Awareness of HIV and AIDS has certainly risen in Guyana. No one who passed near the National Cultural Centre on December 1, World AIDS Day could doubt that. Desiree Edghill's Artistes In Direct Support troupe performed to a sold-out crowd. Had the group's policy not been to have a free show, thousands of dollars could have been raised for the cause that night.

Ms Edghill, though herself an actress, limited her performance to writing the script and staying behind the scenes. The majority of the people on stage that night were in their teens or early twenties. There was also a high concentration of young people among the audience, an encouraging sign since young people are among the most vulnerable to contracting HIV. Many of them still have misconceptions about how HIV is transmitted and continue to put themselves at risk. Ms Edghill, who has been in the fight since 1992 and is now Chairperson of the National AIDS Committee, is sadly conscious of this as she told the Sunday Stabroek in an interview last week: "We want to keep the public getting the word all the time. There has been some change in attitude but I don't think there has been a huge change."

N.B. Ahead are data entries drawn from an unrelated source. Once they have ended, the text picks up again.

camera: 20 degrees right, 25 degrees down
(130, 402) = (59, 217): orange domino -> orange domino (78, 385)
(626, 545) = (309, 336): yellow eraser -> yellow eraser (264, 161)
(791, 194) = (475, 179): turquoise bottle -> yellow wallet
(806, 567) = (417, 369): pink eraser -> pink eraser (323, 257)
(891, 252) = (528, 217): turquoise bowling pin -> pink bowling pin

She, like most other anti-AIDS advocates, recommended that in order to prevent HIV infection persons abstain, use a condom or be faithful to one partner. However, later in the same interview, she said: "Abstinence is the number one prevention. Condoms are not 100 per cent safe." So which is it?

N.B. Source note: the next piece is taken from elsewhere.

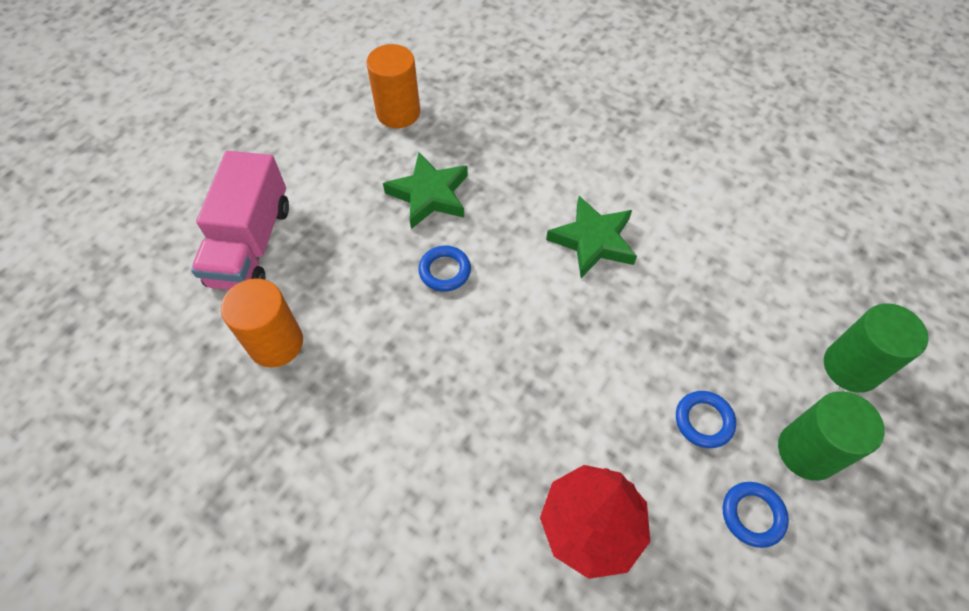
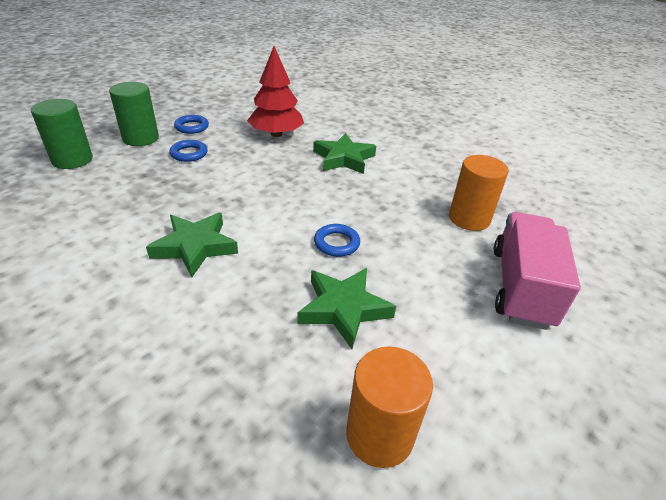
camera: 175 degrees left, 20 degrees down
(455, 463) = (343, 158): none -> green star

Ideally, abstinence should be the preferred method of prevention. But for young people with raging hormones, it is not much of a choice. So rather than scare them into abstaining, mixed messages can very well propel them into risky behaviour.

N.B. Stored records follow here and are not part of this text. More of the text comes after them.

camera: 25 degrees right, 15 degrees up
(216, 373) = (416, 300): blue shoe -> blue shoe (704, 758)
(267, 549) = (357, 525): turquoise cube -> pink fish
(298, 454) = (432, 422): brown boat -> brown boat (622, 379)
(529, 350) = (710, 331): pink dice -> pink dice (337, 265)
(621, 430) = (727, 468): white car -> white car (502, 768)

The debate about the safety of condoms has been over for months now. The truth is that condoms, used 'consistently and correctly', prevent the transmission of HIV - 100 per cent.

The World Health Organisation (WHO) and the Joint United Nations Programme on HIV/AIDS published the findings of an extensive review of all available studies was conducted by a panel convened by US National Institutes of Health (NIH) and the Centers for Disease Control and Prevention (CDC) in June 2000 in the United States, with the participation of WHO. The review concluded that condoms, when used 'correctly and consistently', are effective for preventing HIV infection in women and men and gonorrhoea in men.

An information note on the WHO website said that it had been noticed that there appeared to have been misunderstandings about the difference between "lack of evidence of effectiveness" and a "lack of effectiveness."

The WHO and UNAIDS information note also said that the NIH/CDC report "underscores the effectiveness of condoms against HIV and nothing in it challenges WHO and UNAIDS Secretariat's conviction about the importance of condoms in HIV prevention programmes. "On the contrary, unclear presentation of the report's conclusions by some commentators may distract from the vital effort to reduce risk of HIV infection through the use of condoms. It is imperative to continue promoting condoms for HIV prevention while undertaking further studies on their effectiveness for prevention of other STIs."

No doubt, some churches and other religious organisations will continue to oppose the use of condoms. If the church's message is that pre-marital/out-of-marriage sex is sinful and it gets that message across, then the church is playing its role in preventing the spread of HIV.

But persons and organisations that have taken on the responsibility of spreading the word to curb the epidemic must do so 'correctly and consistently', like the use of the condom, in order to be effective.